Patching Projects¶
This section solves all problems that arise if you want to customize the actual Pod of a project beyond the limits of what configuring my-values.yaml or license quotas can do. Also, this customization is specific to individual projects, not across all of them!
To make this possible, you can configure Licenses containing a JSON Patch. A JSON Patch is a JSON string (array), containing a series of JSON patch operations. The basic idea is that by applying such a license, it’s opertions are applied to the project pod datastructure right before it is sent to the Kubernetes API. If there are several licenses, their operations are aggregated.
This is the sequence leading to the final project pod:
During HELM deployment, the
charts/manage/templates/_project.tpl
template is rendered and the resulting JSON is stored in theproject-pod
ConfigMap. If you are audacious, you could deploy your ownproject-pod
ConfigMap with a different template!When a project is issued to start, the “manage” service reads the template from the
project-pod
ConfigMap. Feel free to runkubectl get configmap project-pod -o yaml
to see it.It replaces placeholders:
{PROJECT_IMAGE}
the docker image name to use for the project, that holds the “software” (what users work with){PROJECT_TAG}
corresponding to the abve, the docker image tag to use for the project. They’re concatenated with a":"
.{project_id}
the project’s UUID, as defined by CoCalc in the database{extra_env}
additional environment variables to set during project initialization{project_config}
the project configuration, as defined by CoCalc in the database
When the licenses are processed, a quota is computed.
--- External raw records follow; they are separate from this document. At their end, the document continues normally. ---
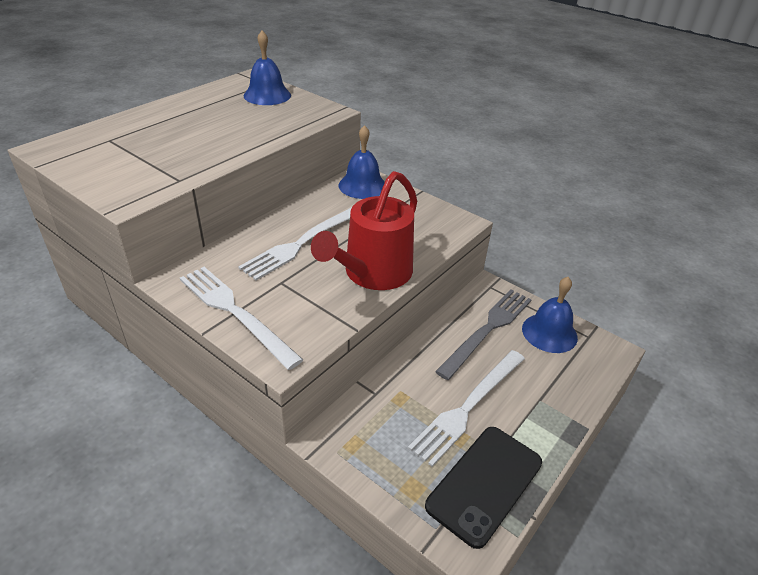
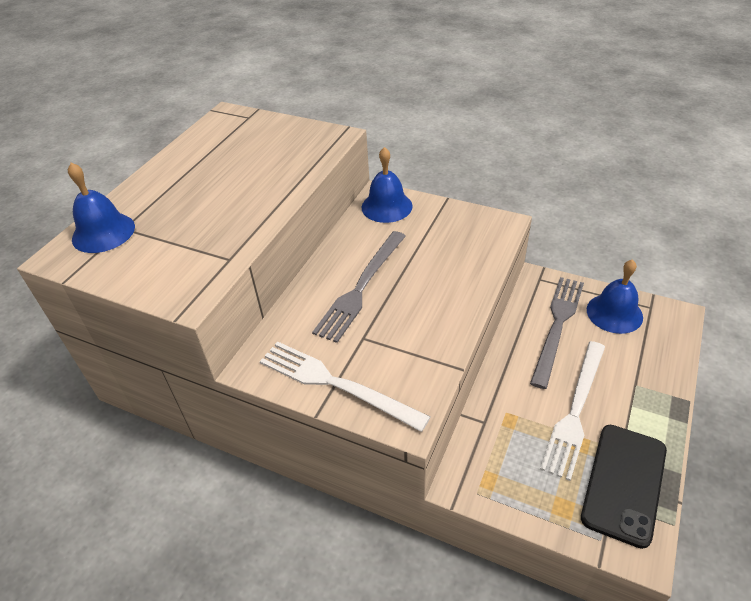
camera: 10 degrees left, 5 degrees up
(267, 95) = (259, 131): blue bell -> blue bell (103, 232)
(303, 243) = (361, 287): white fork -> grey fork
(373, 273) = (447, 303): red watering can -> none

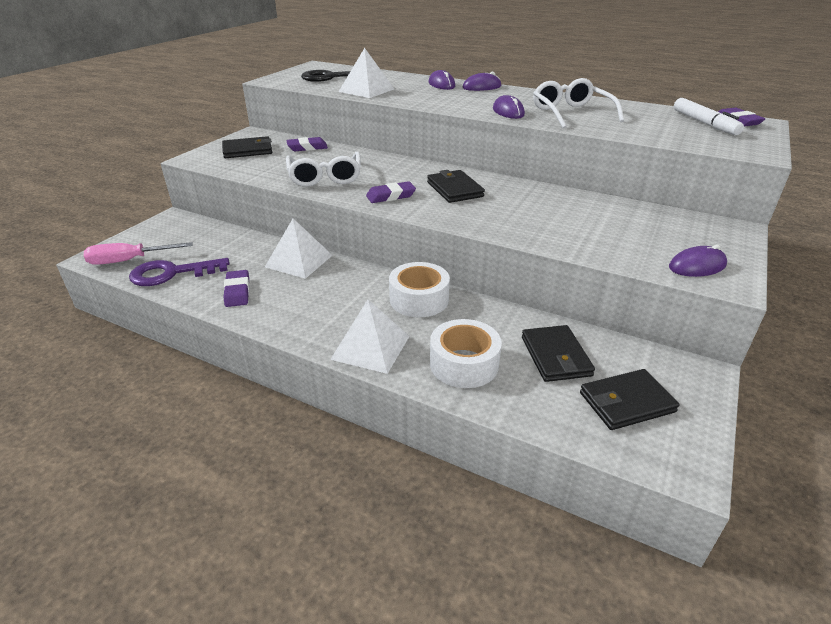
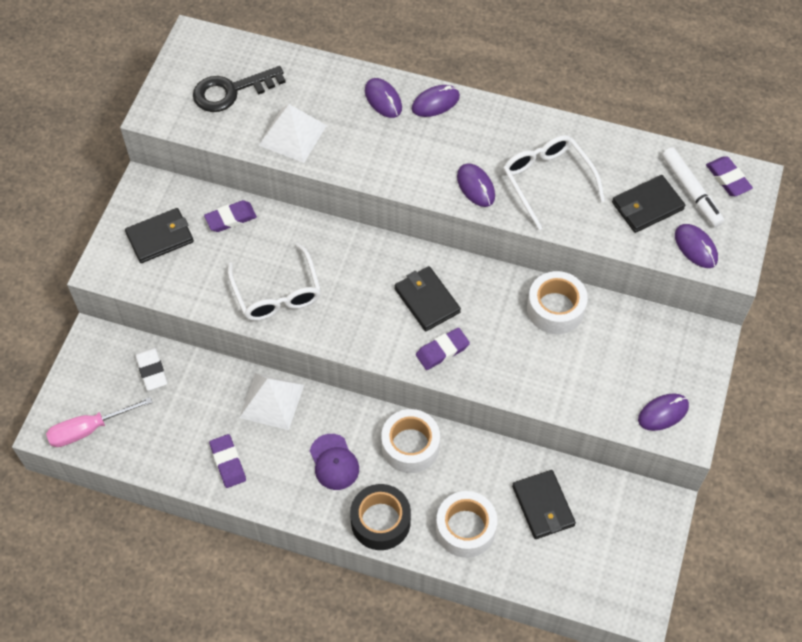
camera: 10 degrees left, 25 degrees up
(172, 273) = (147, 444): purple key -> none
(207, 236) = (152, 370): none -> white eraser
(339, 302) = (334, 462): none -> purple cap
(371, 347) = (380, 521): white pyramid -> black tape
(391, 196) = (361, 326): purple eraser -> purple eraser (442, 351)
(575, 202) = (555, 309): none -> white tape
(626, 402) = (600, 551): black wallet -> black wallet (647, 206)
(717, 143) = (695, 247): none -> purple mouse

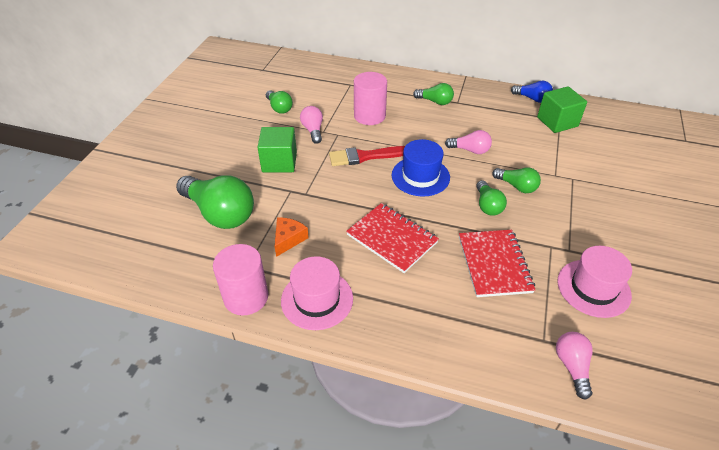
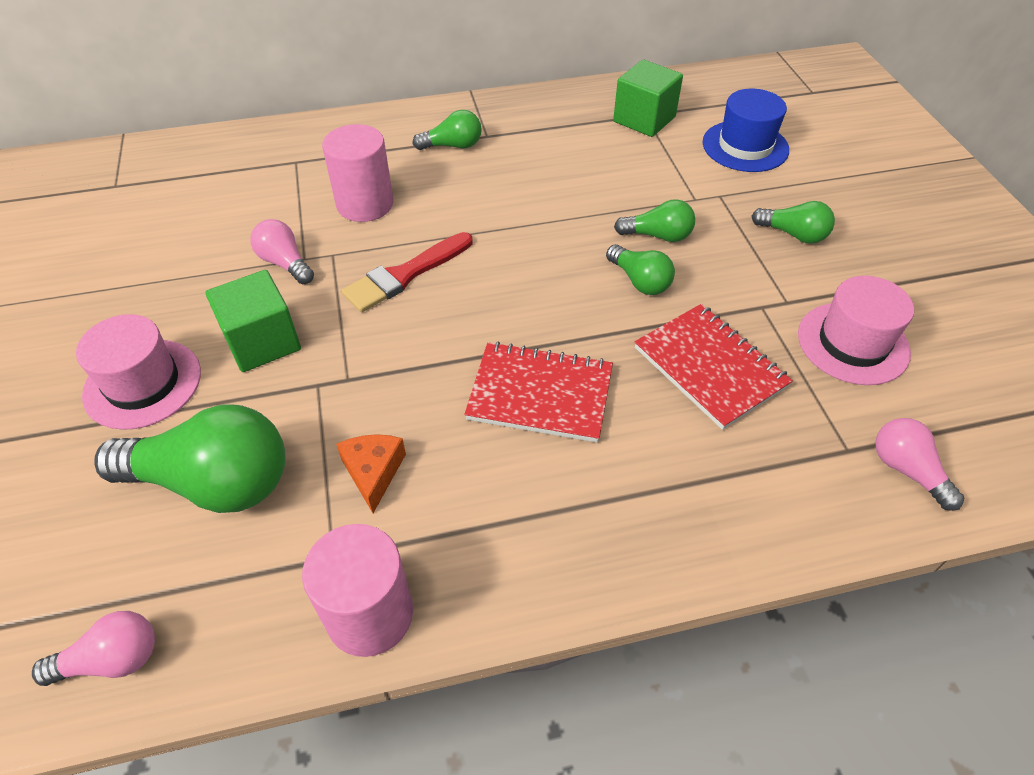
camera: 30 degrees left, 5 degrees up
(279, 108) = (195, 245): green light bulb -> green light bulb (793, 234)
(317, 299) = (493, 554): pink hat -> pink hat (143, 383)
(420, 176) = (513, 274): blue hat -> blue hat (745, 146)
(470, 150) = (556, 205): pink light bulb -> pink light bulb (112, 660)
(532, 99) = (588, 96): blue light bulb -> none

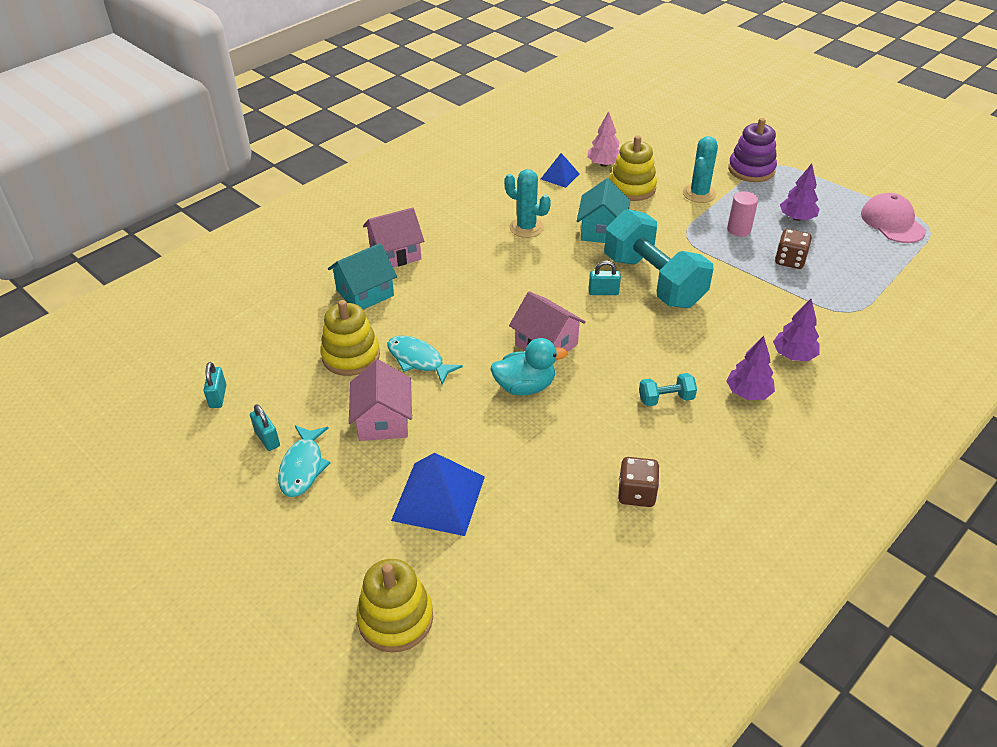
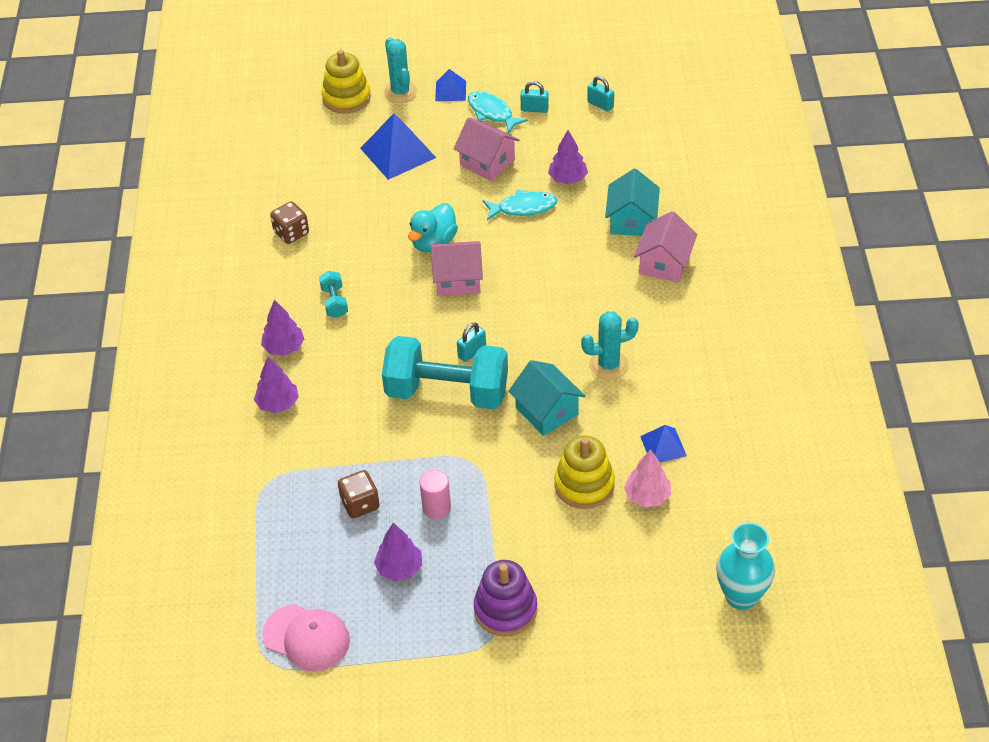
camera: 135 degrees right, 5 degrees up
(295, 527) = (450, 91): none -> blue pyramid
(351, 356) = (568, 179): yellow stacking toy -> purple tree
(617, 110) = (741, 596): none -> turquoise vase
(666, 399) = (334, 302): turquoise dumbbell -> turquoise dumbbell turned 45 degrees counterclockwise
(699, 194) = (517, 528): turquoise cactus -> turquoise cactus (400, 92)

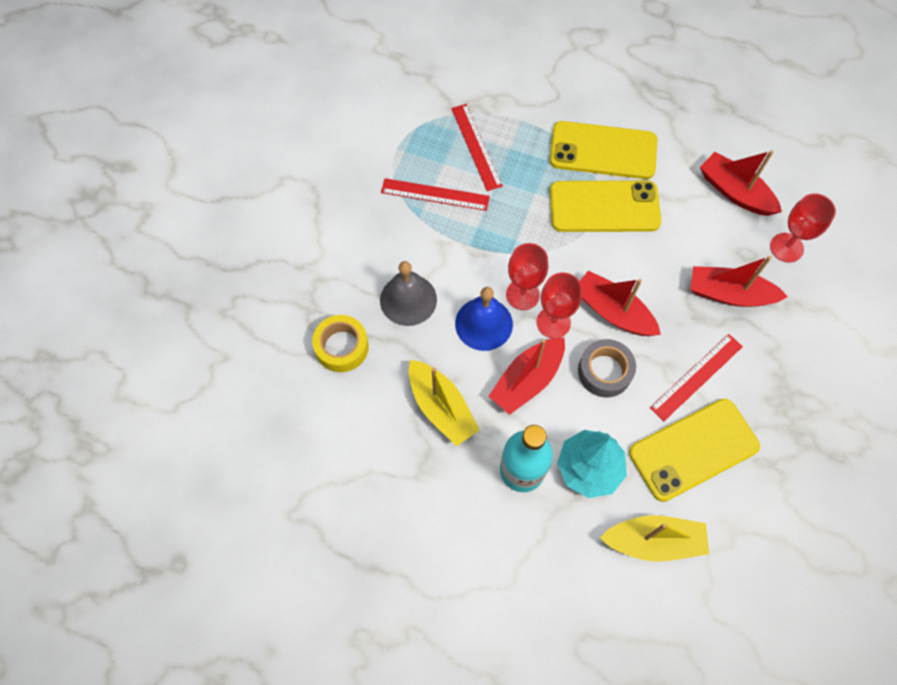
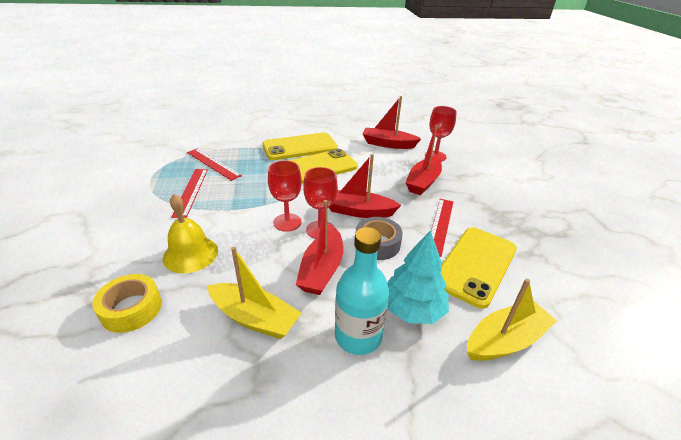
camera: 30 degrees left, 30 degrees down
(408, 299) = (190, 254): grey bell -> yellow bell
(435, 194) = (191, 191): red ruler -> red ruler turned 75 degrees counterclockwise
(484, 324) = (265, 248): blue bell -> none
(729, 294) = (423, 182): red boat -> red boat turned 45 degrees counterclockwise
This adjust the CPU and memory requests and limits of the project pod.
Exact details depend on the
max_upgrades
anddefault_quotas
server settings.A license quota could contain a “patch” as well.
The combined list of all patches found in the licenses is applied to the project pod template after all the above happened. CoCalc uses the
applyPatch
function of fast-json-patch.
Example¶
As admin, create a “Site License” and in the JSON Patch field, add this:
[
{
"op": "add",
"path": "/metadata/labels/mylabel",
"value": "test123"
}
]
This operation adds a label to the metadata of the project pod. See RFC 6902 for more information.
Then, add this license to a project, which will restart it.
As a result, the project pod is now:
$ kubectl get pod -o yaml project-[UUID]
apiVersion: v1
kind: Pod
metadata:
annotations: {...}
labels:
mylabel: test123 # <<< that's new
network: outside
project_id: [UUID]
project_tag: project-20230110-1143
run: project
[...]
How to create a patch?¶
You could the fast-json-patch library to create a patch:
npm init -y
npm i fast-json-patch
Get the project pod of an running project as JSON, and make a copy:
$ kubectl get pod -o json project-[UUID] > p1.json
$ cp p1.json p2.json
Now, edit p2.json
to your liking, but don’t touch those fields which belong to Kubernetes!
To match the above, e.g. changes like this:
$ diff p1.json p2.json
14c14,15
< "run": "project"
---
> "run": "project",
> "mylabel": "test123"
191,192c192,193
< "serviceAccountName": "default",
---
> "serviceAccountName": "default2",
Now, create a script diff.js
with the following content:
var jsonpatch = require("fast-json-patch");
var fs = require("fs");
var p1 = JSON.parse(fs.readFileSync("p1.json", "utf8"));
var p2 = JSON.parse(fs.readFileSync("p2.json", "utf8"));
var delta = jsonpatch.compare(p1, p2);
console.log(delta);
and run it:
$ node diff.js
[
{
op: 'replace',
path: '/spec/serviceAccountName',
value: 'default2'
},
{ op: 'add', path: '/metadata/labels/mylabel', value: 'test123' }
]
That’s the patch for the license to make the above changes.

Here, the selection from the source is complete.